The Scouts themselves say that the group provides them with the chance to take part in fun activities that they would not otherwise get the chance to follow.

“I learn about the Islamic religion here. I make ropes and we go on camps. We meet old friends and make a lot of new ones too,” Ahmar says.

Hamade says the group has taught him to value the environment and encourage other Lebanese to protect it.

“I learn to respect nature here – not to cut down trees and to put out fires after I have finished and not cause forest fires,” he says.

‘Indoctrination’

The Mahdi Scouts was founded in 1985, three years after Hezbollah was founded in response to Israel’s invasion of Lebanon during its civil war.

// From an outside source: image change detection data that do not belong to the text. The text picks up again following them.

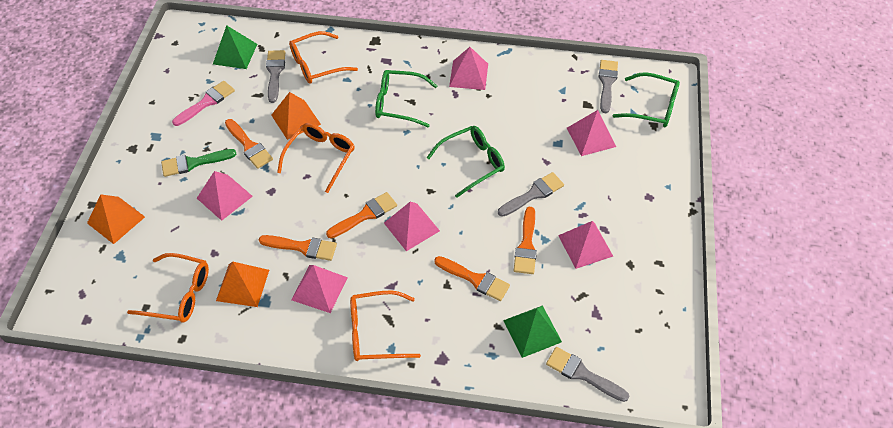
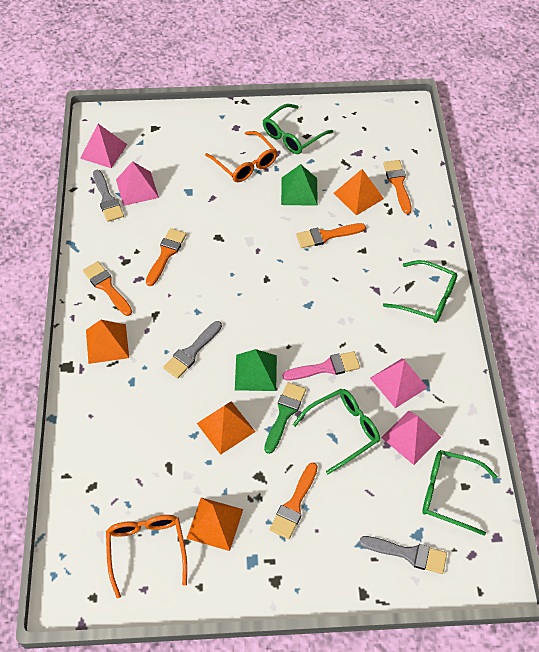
green glasses: 3 -> 4
grey brush: 4 -> 3
orange glasses: 4 -> 2
orange pyramid: 3 -> 4
pink pyramid: 6 -> 4

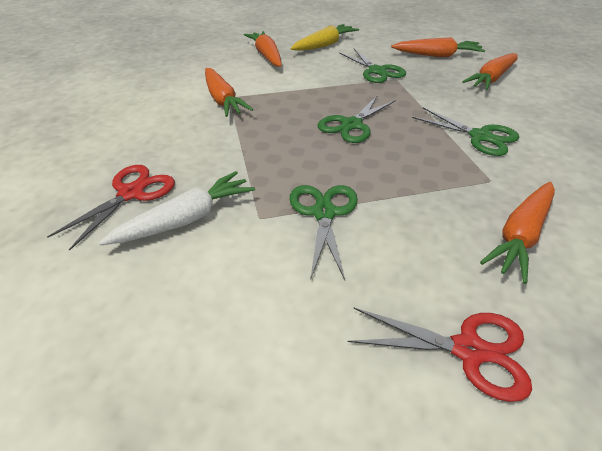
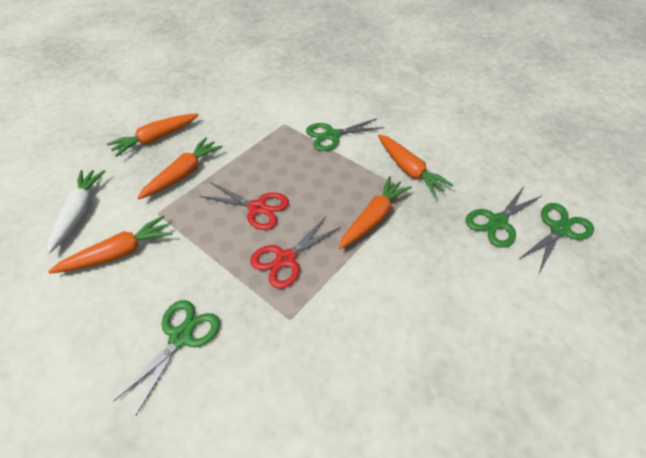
yellow carrot: 1 -> 0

The Scout group was licensed by the Lebanese ministry of education in 1992 and joined the Lebanese Scout Federation six years later, but it has faced criticism for allegedly indoctrinating children.

A 2006 report by the Intelligence and Terrorism Centre at the Centre for Special Studies in Israel alleged that Mahdi Scouts are “indoctrinated with the principles of radical Iranian Islam”.

Hezbollah receives substantial support from Tehran.

The report said that scouts in the group follow “the personality cult of Iranian leader Ali Khamanei”, Iran’s spiritual leader.

The Intelligence Centre also said that the Mahdi Scouts were encouraged to read a book entitled ‘Sharon the Evil’, in reference to Ariel Sharon, who was Israel’s defence minister during its invasion of Lebanon in 1982.

The claims of indoctrination have been rebuffed by the Scout group, which has called the report “an organised attack [which] aims at erasing the culture of the resistance,” in its own published response.

As for the contentious literature, “Sharon will always be a criminal in the minds of the Lebanese children for he has committed hundreds of massacres,” the Mahdi Scouts say.

Controversy will remain over whether the Mahdi Scouts is a simple youth organisation or a dedicated ‘feeder’ group for Hezbollah.

But for the members themselves, it is the traditional Scouting activities such as camping, fishing and team sports that encourage them to salute their Fleur de Lis twice a week.

Web site for the Imam al-Mahdi Scouts (in Arabic)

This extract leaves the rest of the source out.